Veamos alguna reflexión de Hitler sobre música y músicos:

"No hay nada tan cruel como vivir en un medio desprovisto de comprensión para una obra ya realizada o en gestación. ¡Cuando pienso en un Schiller o en un Mozar! Mozart, a quien arrojaron, no se sabe dónde a una fosa común... ¡Qué ignominia!"

"Tristan siempre será la obra maestra de Wagner"

"Los diez días de la temporada de Bayreuth fueron siempre una de las épocas que bendigo en mi existencia. ¡Y me recreo ya con la idea de que un día podré reemprender la peregrinación!"

Hitler poseía miles de discos. En el Obersalzberg Hitler prefería música ligera. Solía escuchar operetas de Lehár y Suppé. Las veladas concluían siempre con la obertura de La Viuda Alegre. Hitler oía discos hasta las dos o las dos y media de la madrugada.


Imagen: Hitler y Winifred Wagner
Fuentes: "Adolf Hitler, Mi Amigo de Juventud" (Kubizek), Conversaciones sobre la Guerra y la Paz y "El Informe Hitler"


Hitler y sus amigos


Mucho se ha hablado de Hitler como un ser solitario y sin amigos. No es cierto. A Hitler nunca le gustó estar sólo. Necesitaba estar constantemente rodeado de gente. De hecho, tengo la impresión de que detestaba la soledad. También es habitual oír que Hitler era una persona enigmática. ¡Nada más lejos de la realidad! Hitler hablaba sin parar y no tenía el menor problema en hablar de su propia vida. En realidad se ha hecho su figura enigmática, para que los historiadores puedan adornar sus historias con muchas dosis de fantasía. Pero no hay muchos enigmas en lo concerniente a su personalidad. En una ocasión dijo:

"No soy un hombre solitario; ¡tengo el mejor amigo del mundo, tengo a Göring!" ("Göring", David Irving)

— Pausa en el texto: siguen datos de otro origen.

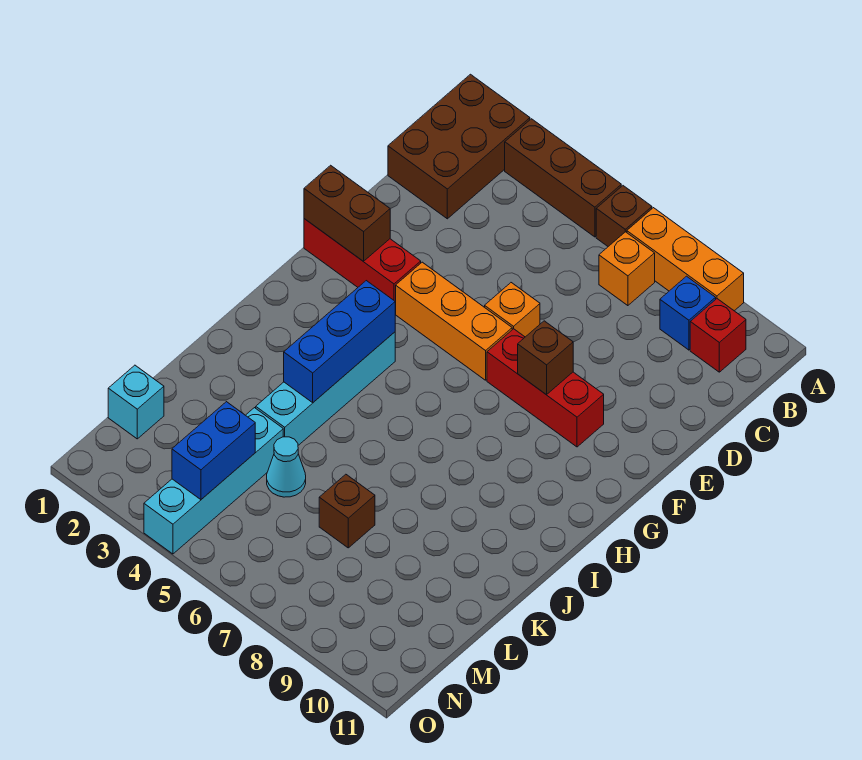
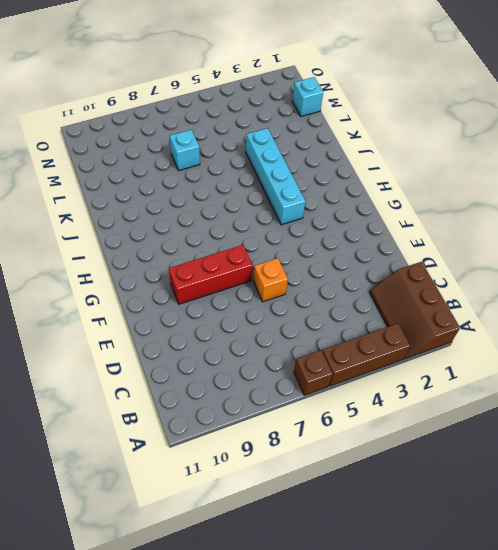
brown slope A1:C2 level 1 top 1 -> brown brick A1:C2 level 1
cyan brick L7 level 1 -> brown brick L7 level 1
none -> orange brick A7:A9 level 1
none -> orange brick B7 level 1
none -> blue brick B9 level 1

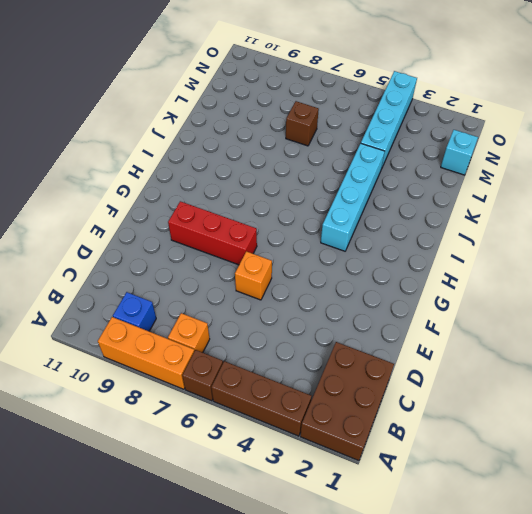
none -> red brick B10 level 1
none -> red brick F1:F3 level 1
none -> orange brick F4:F6 level 1

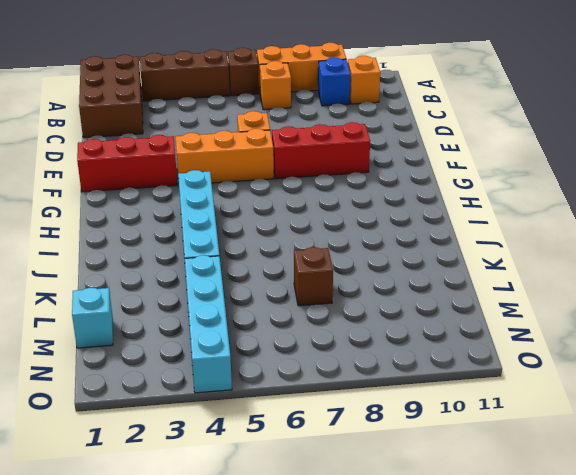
orange brick B10 level 1 -> red brick B10 level 1
none -> cyan cone L5 level 1
none -> brown brick F1:F2 level 2
none -> brown brick F8 level 2

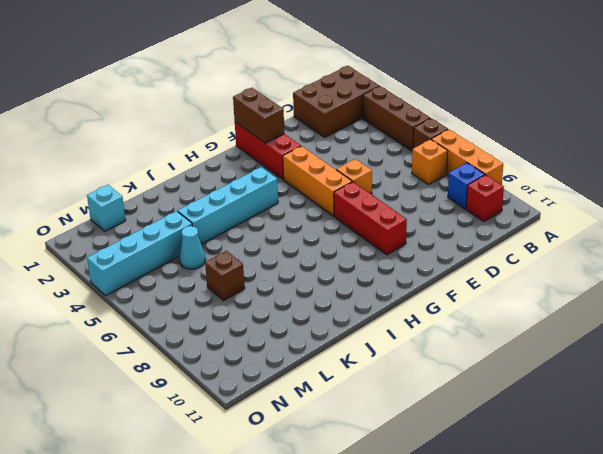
none -> brown brick F8 level 2
none -> blue brick H4:J4 level 2
none -> blue brick M4:N4 level 2

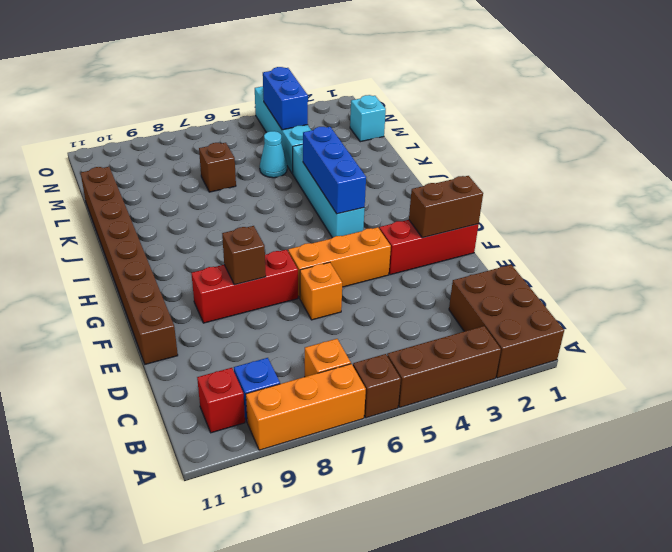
brown brick E11:L11 level 1 -> none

Llama la atención que un hombre de la posición de Hitler, prefiriera siempre la compañía de sus empleados a la de grandes estadistas, principes o ministros. A excepción de Mussolini, nunca le gustó la compañía de políticos ni estadistas. Resulta realmente curioso ver cómo Hitler prefería comer en compañía de sus empleados. En ese sentido, fue un líder muy cercano a su pueblo. Bastaba contratar a una secretaria o una cocinera, para que ésta fuera parte del séquito del Führer. 

Su fotógrafo escribió un libro llamado "Yo fui amigo de Hitler". En verdad fueron muy amigos. Hitler se reía mucho con las ocurrencias de Hoffmann. En una ocasión Hitler llegó a decir "Cuando Hoffmann se ausenta por unos días, le echo de menos". Su secretaria le respondió que Hoffmann estaría encantado de saber eso y Hitler le respondió que ya lo sabía. Eso nos aleja mucho de un Hitler frío y distante. 

Albert Speer repitió hasta la saciedad que Hitler fue su amigo. Pero todos los comentarios de Speer deben mantenerse en cuarentena porque se pasó media vida intentando salvar su pellejo. No obstante, es cierto que pasaron muchos ratos juntos y que Hitler se relajaba mucho en su presencia. Trabajaron mucho juntos haciendo proyectos y Hitler siempre le prefería porque podían hablar durante horas de arquitectura. 

Pero Hitler siempre prefirió la compañía de sus secretarias y servicio doméstico. De ahí que hayan proliferado las memorias de varios de ellos. Estas memorias resultan muy valiosas para conocer la personalidad de Hitler. Las citaré a menudo. 

Las obligaciones de la guerra dejaban muy poco tiempo libre a Hitler. Su única relajación era estar en compañía de su perra Blondi, de Eva Braun y de sus secretarias. Un día les dijo: "Ya no me queda más que estas pocas horas que paso con ustedes cada noche."